Cosmin también comparte su historia personal, revelando que su camino hacia el yoga surgió en un momento de oscuridad. «Antes tenía problemas con las drogas y el alcohol, y por casualidad di con el yoga. Esta práctica me ayudó a encontrar una conexión con algo más allá de lo tangible.»
Esta transformación personal es un testimonio de cómo el yoga puede ser un faro de esperanza y redención para aquellos que lo buscan. En sus palabras, la intención de buscar algo en el yoga es el primer paso hacia el autodescubrimiento.
Valencia: un nuevo hogar
Tras vivir en Canadá durante muchos años, Cosmin se trasladó a España en busca de un clima más cálido y acogedor. Su elección de Valencia no fue casualidad; el clima mediterráneo, el mar y la energía vibrante de la ciudad lo conquistaron. «Me gusta el clima, el mar y el sol, en una palabra, el Mediterráneo,» dice con entusiasmo, reflejando su amor por esta hermosa región.
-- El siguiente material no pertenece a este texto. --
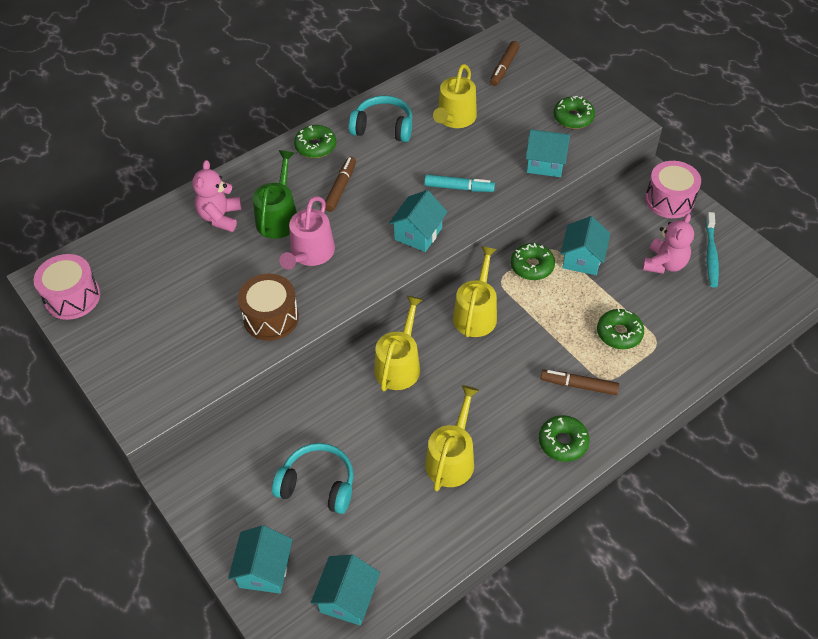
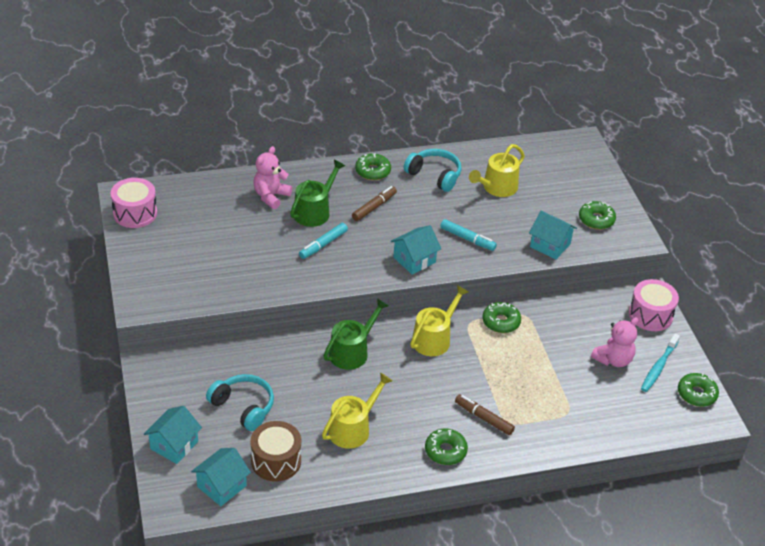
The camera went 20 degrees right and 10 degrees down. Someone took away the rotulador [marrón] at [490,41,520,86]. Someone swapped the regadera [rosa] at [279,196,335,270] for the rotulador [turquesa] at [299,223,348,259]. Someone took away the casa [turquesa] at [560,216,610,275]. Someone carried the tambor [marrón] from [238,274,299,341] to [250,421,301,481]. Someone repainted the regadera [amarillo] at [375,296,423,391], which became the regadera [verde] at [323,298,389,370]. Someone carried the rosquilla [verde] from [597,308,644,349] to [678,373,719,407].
Reflexiones sobre la enseñanza del yoga hoy en día
En la actualidad, la enseñanza del yoga enfrenta diversas críticas. Sin embargo, Cosmin prefiere no entrar en polémicas, enfocándose en lo que realmente importa: «Lo que cuenta es practicar.» La esencia del yoga, según él, radica en la experiencia personal y en cómo cada individuo se relaciona con la práctica.
Existen diferentes enfoques dentro del yoga, desde los más físicos hasta los más esotéricos, y cada persona lo interpreta a su manera. Cosmin enfatiza la importancia de buscar una conexión auténtica con el universo, ya sea que lo llames Dios, el cosmos, o simplemente la energía que nos rodea. «Una vez que tienes la intención de encontrar algo en el yoga, ya estás en el buen camino.»
Inspiración y filosofía de vida
En su sitio web, Living Yoga, Cosmin comparte su visión sobre el yoga como una herramienta para trascender el ego y redescubrir nuestro verdadero yo. Su experiencia abarca no solo la práctica física, sino también una profunda exploración de la mente y el espíritu.
Influenciado por pensadores como Mircea Eliade, Ramana Maharshi y Jiddu Krishnamurti, Cosmin continúa su aprendizaje día a día, buscando la liberación y la autorrealización suprema. Para él, el yoga no es solo una práctica, sino un viaje hacia la autocomprensión y el crecimiento personal.
La práctica del yoga en la vida cotidiana
Un aspecto fundamental de la enseñanza de Cosmin es que el yoga no termina en la esterilla. La práctica debe ser una guía en nuestra vida diaria, influyendo en cada acción y decisión que tomamos. Según él, el yoga debe ser:
- Una fuente de inspiración para superar nuestros límites.
- Una herramienta para mejorar nuestra salud física y mental.
- Un medio para conectar con los demás y con el entorno.
- Un camino hacia la paz interior y la autoconfianza.
Al final, el verdadero propósito del yoga es ayudarnos a vivir de manera más consciente y plena. Cosmin nos anima a “emprender el viaje” hacia el autoconocimiento y la iluminación, recordándonos que cada paso cuenta en este camino transformador.